Matthew Perry: A Human Actor

The untimely passing of beloved actor Matthew Perry this past weekend, at age 54, merits a moment of reflection, for the outpouring of tributes and the abundance of affection for him seen since in every form of media.

Perry’s star turn and decade playing the sarcastic Chandler Bing on NBC’s iconic Friends (2004-2014) is certainly why he remains so universally adored. The series gained upwards of 20 million viewers each season during its primetime run, and continues to win legions of new fans every year in syndication. As writer Angel Shaw observes, new generations continue to fall in love with Friends, which broke the family sitcom mold in portraying six close friends becoming adults together in New York City.

While each character in the Friends ensemble is arguably indispensable—particularly as the actors, a tight-knit group, famously rallied the studio for equal salaries and standing as a cast—it’s Perry’s witty, layered portrayal of Chandler Bing that came to anchor the show.

Chandler’s wry humour—with Perry’s unique, emphatic delivery of slicing one-liners—is made endearing by the deep awkwardness and vulnerability of his character, as a geeky, metrosexual, commitment-phobe with a lucrative job in data, which he dislikes and nobody understands. As a child of divorce, with an erotic romance novelist mother and a Las Vegas drag queen father, Chandler is inherently self-doubting, yet it’s his stability which supports Joey’s floundering acting career and gives Phoebe temp work, and which eventually offers Monica the wedding and home of her dreams. In marrying his best friend and becoming a suburban father to surrogate twins, Chandler’s evolution is the strongest and most foundational character arc of the Friends series.

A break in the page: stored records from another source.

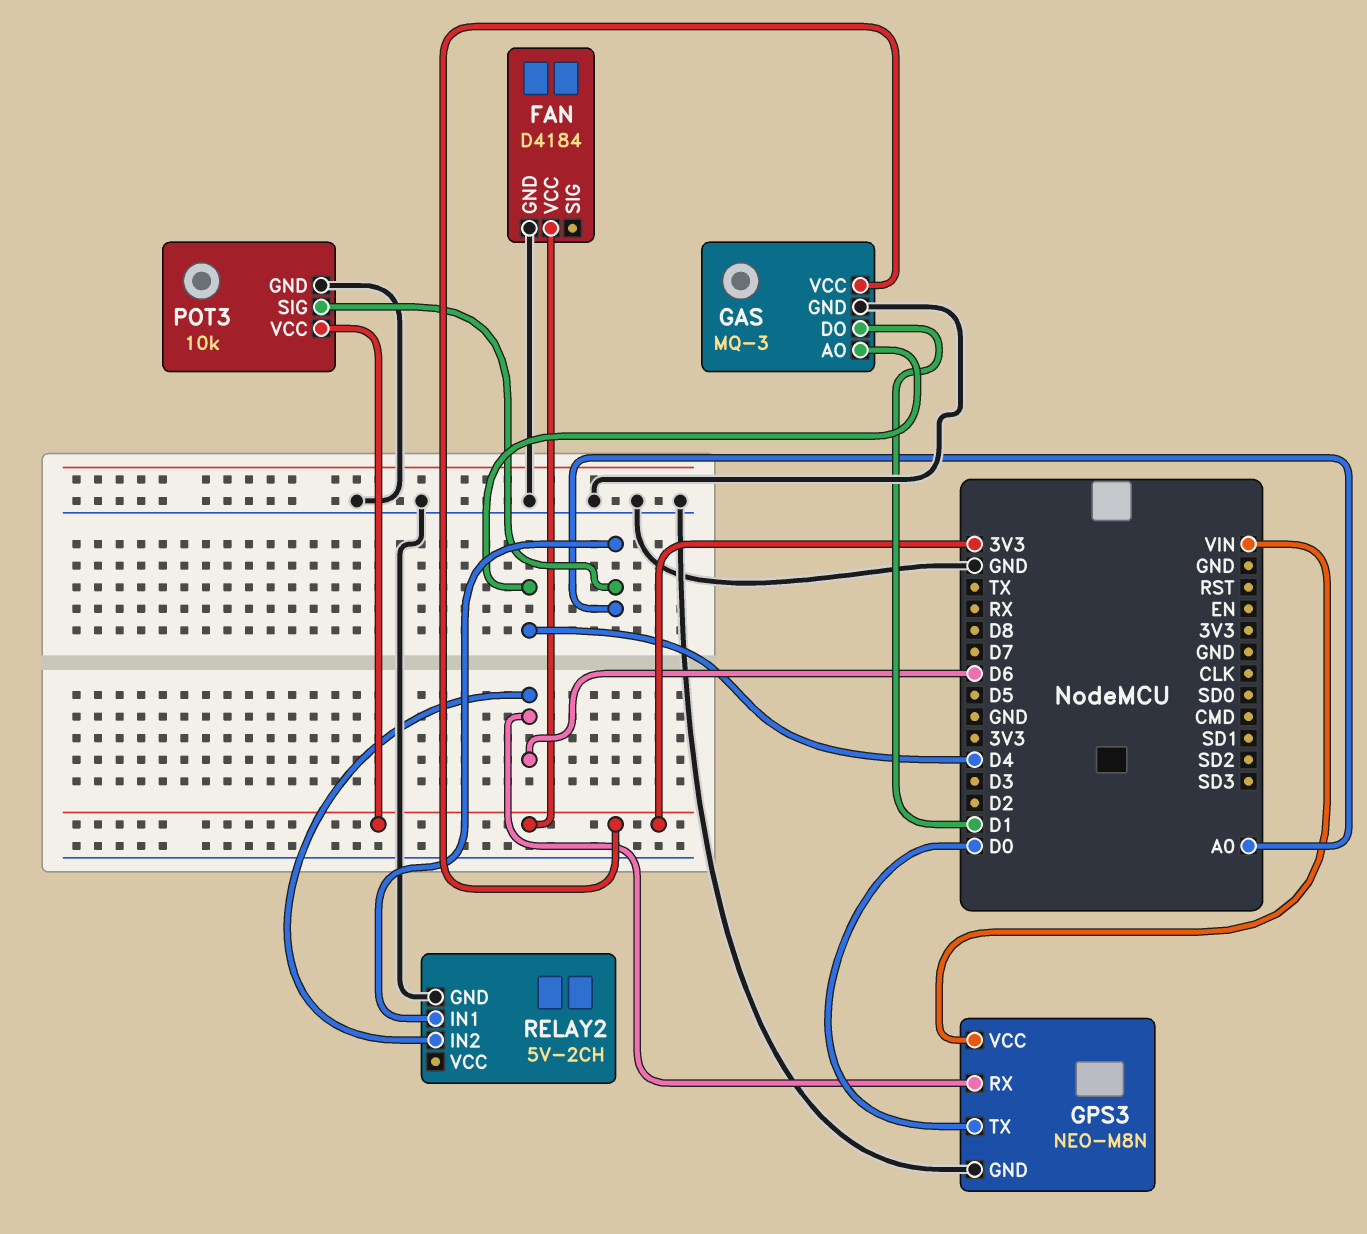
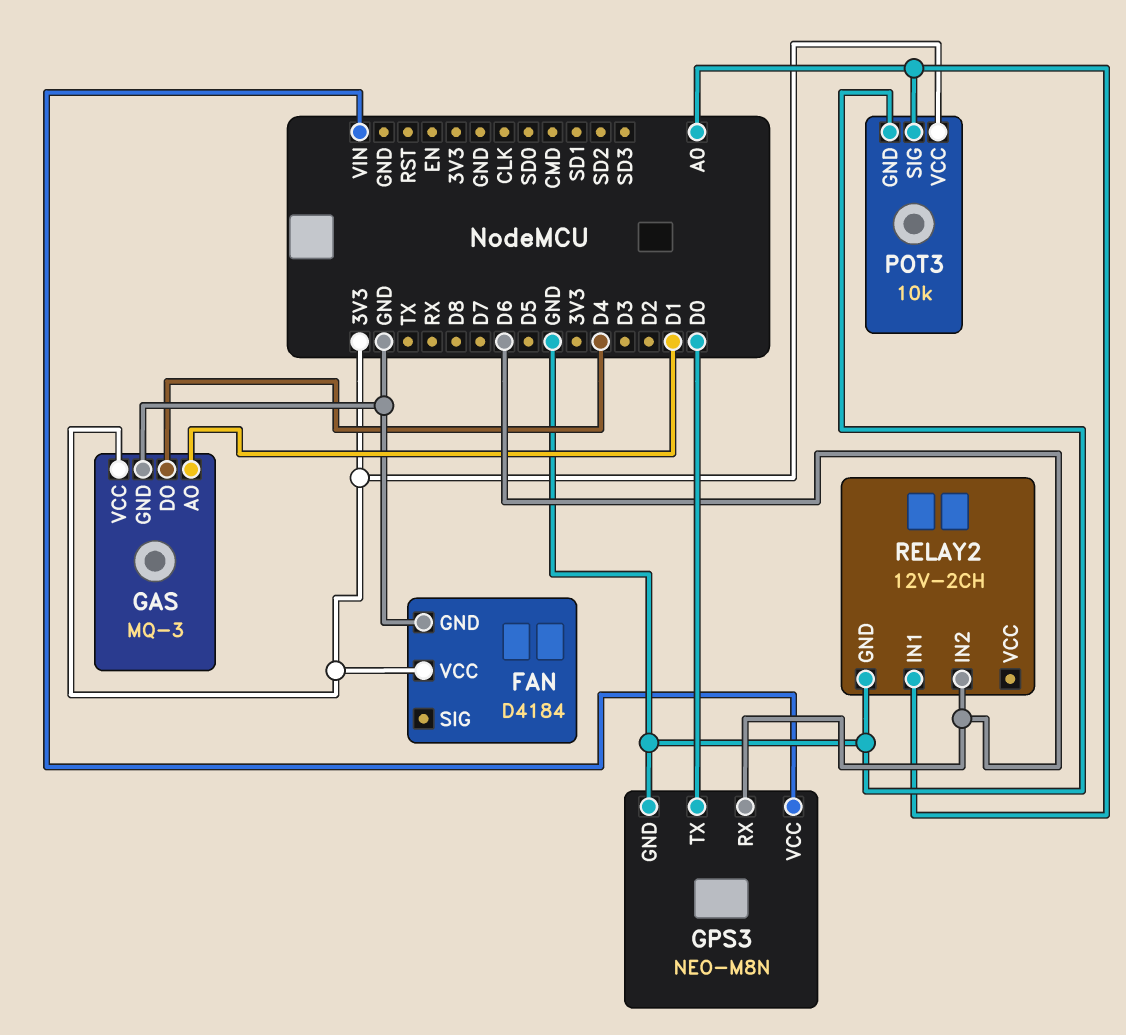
GAS pin AO: D4 -> D1
GAS pin DO: D1 -> D4
RELAY2: 5V-2CH -> 12V-2CH

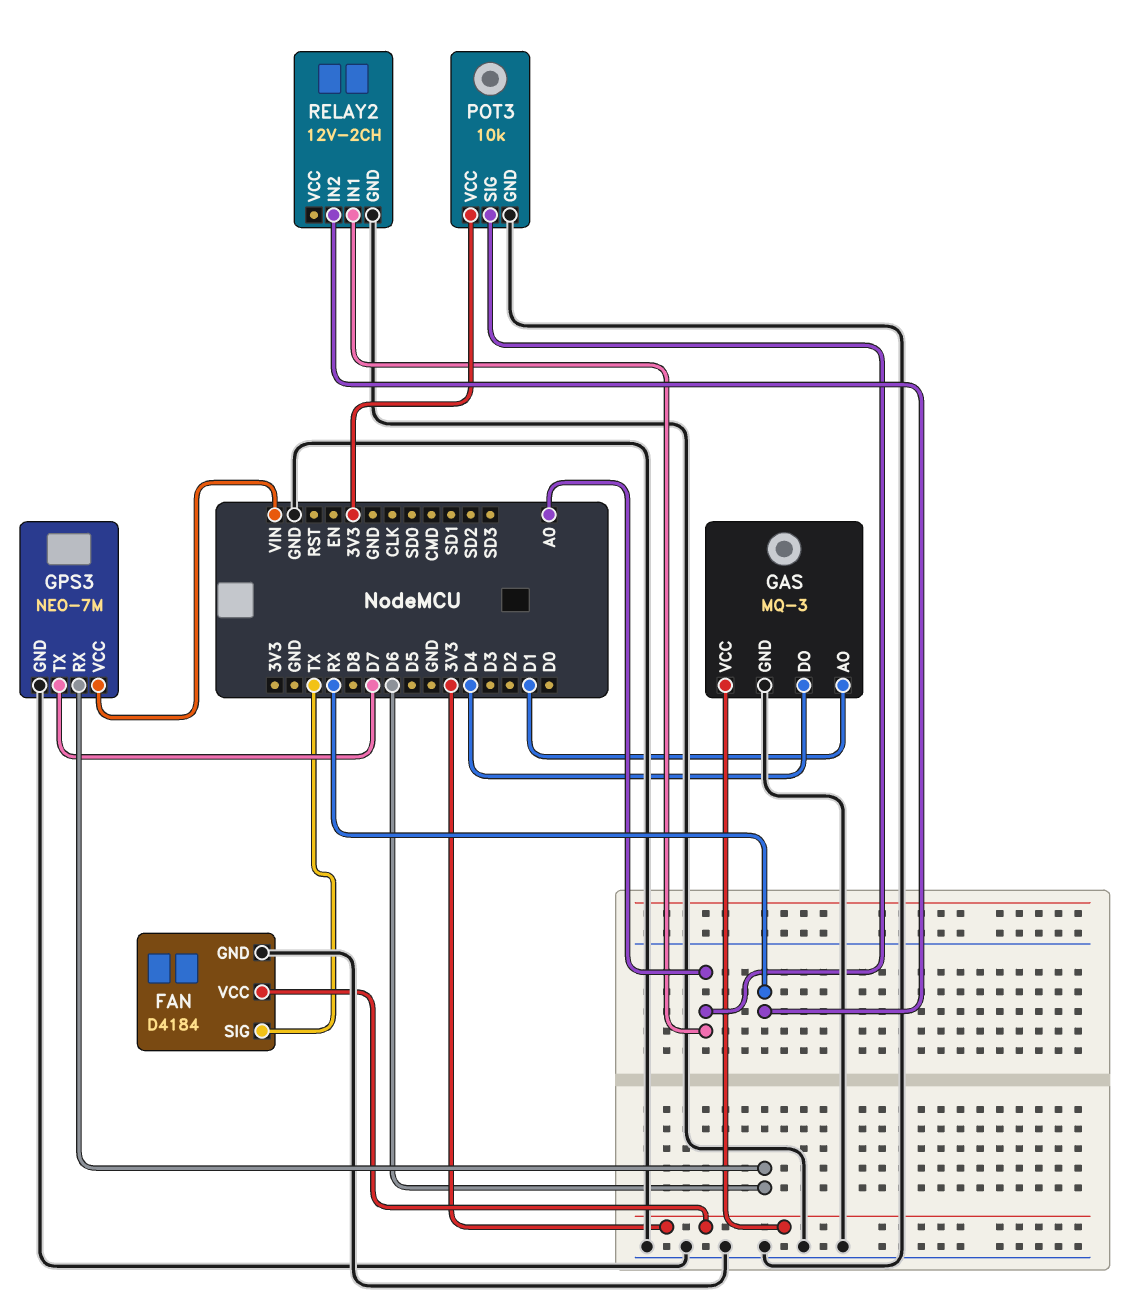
FAN pin SIG: none -> TX
GPS3: NEO-M8N -> NEO-7M
GPS3 pin TX: D0 -> D7
RELAY2 pin IN2: D6 -> RX

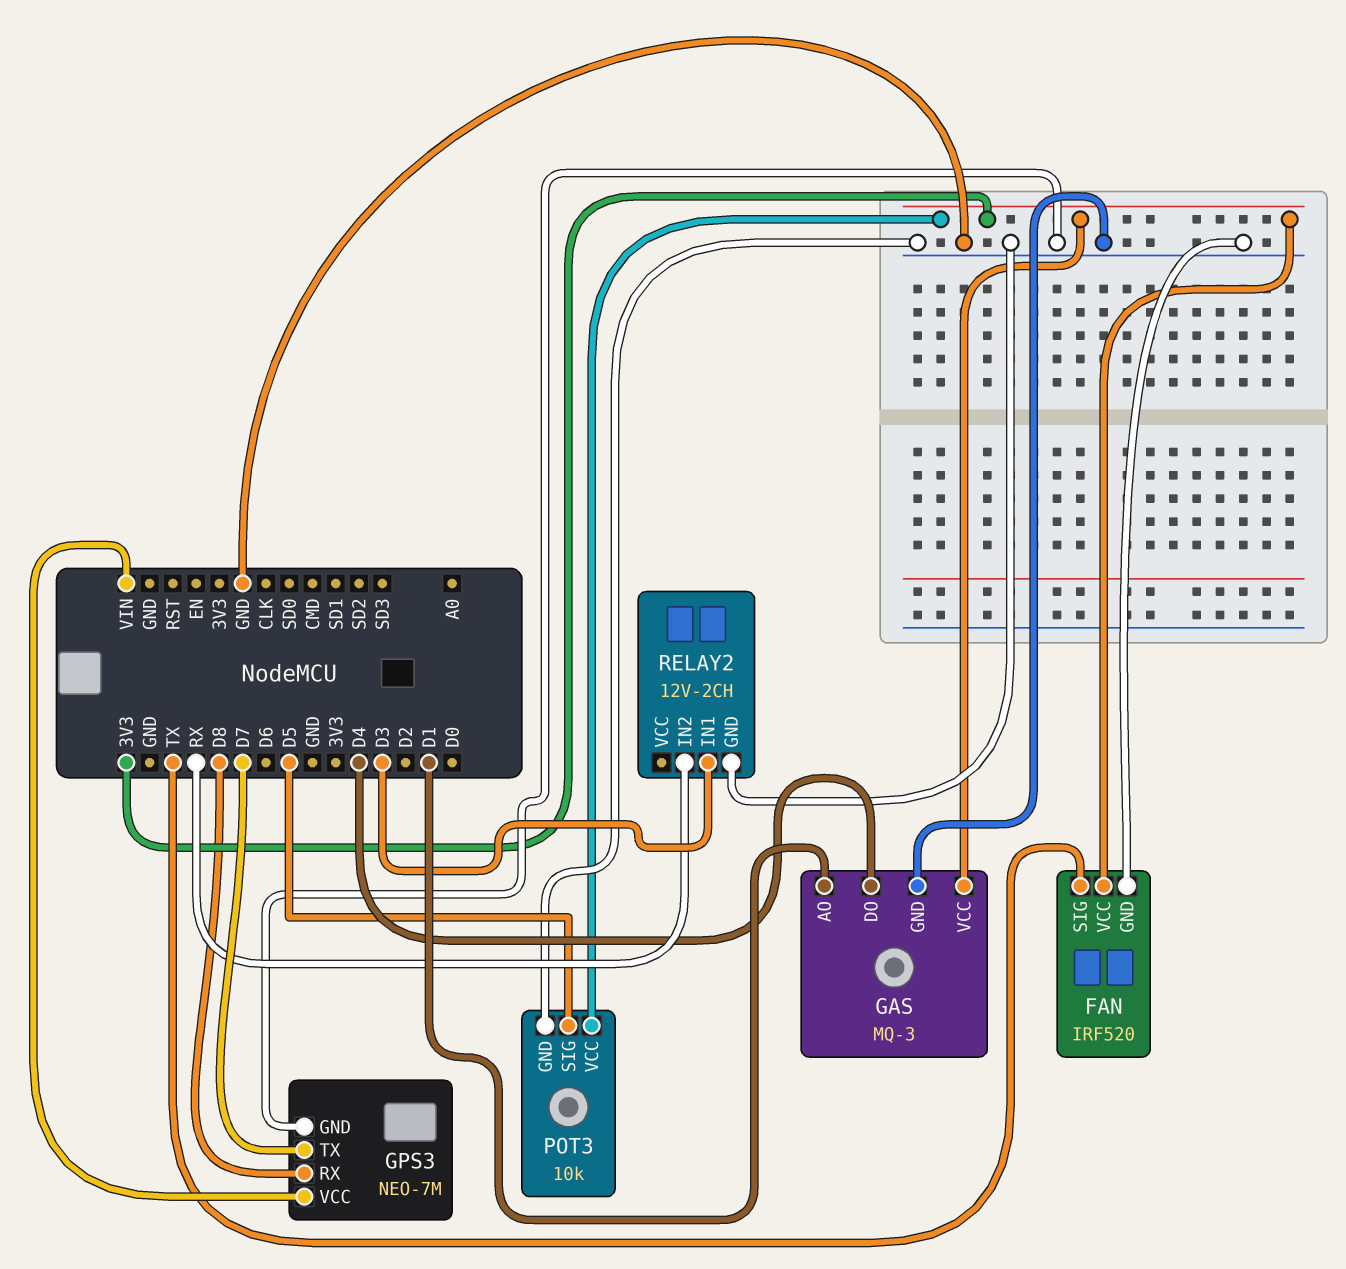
FAN: D4184 -> IRF520
GPS3 pin RX: D6 -> D8
POT3 pin SIG: A0 -> D5
RELAY2 pin IN1: A0 -> D3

In clear hindsight, the hilarious complexity of Chandler Bing is inseparable from who Perry was in real life. Perry openly struggled from the age of 14 with drug and alcohol addiction, which he details candidly in his 2022 autobiography, Friends, Lovers and the Big Terrible Thing: A Memoir. There are seasons of the show Perry didn’t remember filming. In this way, it’s impossible not to see Chandler’s robust energy and insecurity, his sharpness and poignancy, as a function of Perry’s own combination of these very human traits—the talents and the flaws, the struggles and the self-awareness, all bound up in Perry’s person.

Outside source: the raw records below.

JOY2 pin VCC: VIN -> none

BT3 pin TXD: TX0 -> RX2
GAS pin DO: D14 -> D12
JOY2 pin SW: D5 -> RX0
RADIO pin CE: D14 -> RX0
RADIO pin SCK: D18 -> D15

On Perry’s Instagram, the comments on his posts are overwhelmingly from fans thanking him for what he gave them: laughter and smiles through Chandler’s humour, and openness and honesty in disclosing the vices and challenges of his real life. In these ways, fans were comforted by their sense of Perry’s companionship and solidarity, often in difficult times in their own lives. One fan writes, touchingly, ‘You were a great friend during my depressions. Thank you for Chandler Bing.’ Another writes, with an affectionate reference to a lauded episode: ‘You’re the one who made me laugh even when I was sad. You’ll be forever remembered, dear Chanandler Bong.’ Hilary Busis, writing for Vanity Fair about her sister’s struggles with addiction, chose the headline: ‘Matthew Perry Wanted to Be Remembered for Helping People. Reading His Book Helped Me.’

This generous legacy is the great and lasting gift that Matthew Perry gave to the world. He was a human actor—complex and compassionate—and in that way, a forever kind of friend.